The sounds of the city grate against Cat’s nerves, she shrinks away from human touch, and she can barely think the words “I love you” even when she feels them. Having spent years suffering her mother’s emotional and physical abuse, and abandoned by her father, who’s found happiness in another woman, Cat is terrified and alone—unable to connect to anyone or anything. But then someone comes along who makes her want to stop escaping her life and actually live it. She’ll just need to summon the courage to confront the demons and take charge of a life already spinning dangerously out of control.
PUBLISHERS WEEKLY
At 17, Cat is on her own in New York City's East Village. She has fled the penthouse apartment where her abusive mother lives, and it's easier for Cat's emotionally distant father, who lives in Connecticut with his girlfriend, to pay Cat's rent downtown than to admit that his ex-wife is dangerously angry.

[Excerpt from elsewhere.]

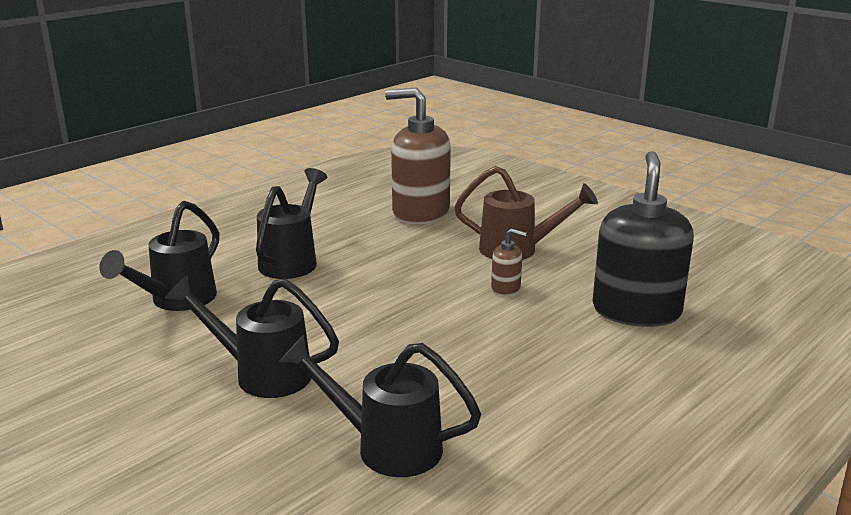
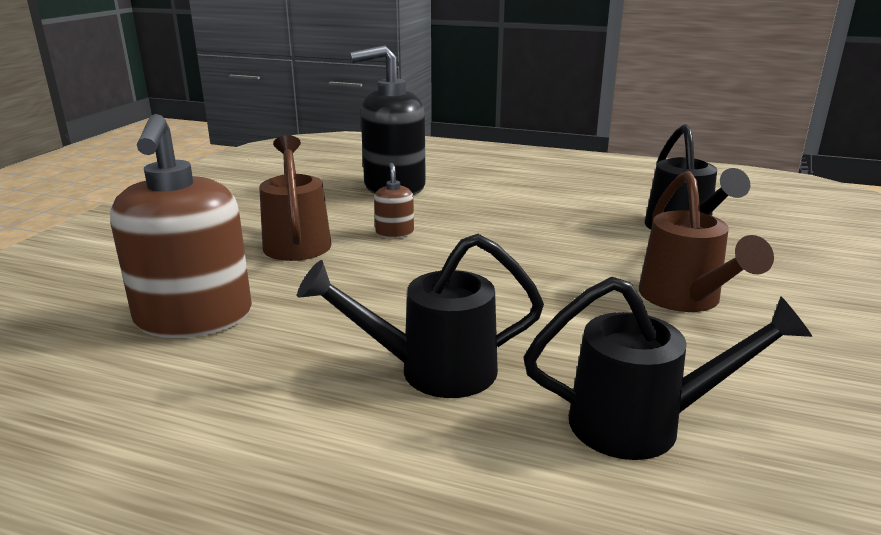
camera: 115 degrees left, 0 degrees up
(261, 374) = (685, 300): black watering can -> brown watering can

Ensconced in the club-kid world of the late 1980s, Cat works the door at Tunnel nightclub and is increasingly dependent on cocaine to get her through long nights followed by days at her second-chance high school. Things pick up a bit at school when Julian transfers in, and Cat does have a few friends looking out for her, but she's being pulled deeper into the scene, especially now that her boss has started hitting on her. Banash's Elite series takes place on the Upper East Side, and she knows N.Y.C., but Cat doesn't feel like more than the sum of her many problems. When she finally pulls herself out of her downward spiral, it's not especially surprising: she's a familiar character and this is a familiar arc. Ages 14 up.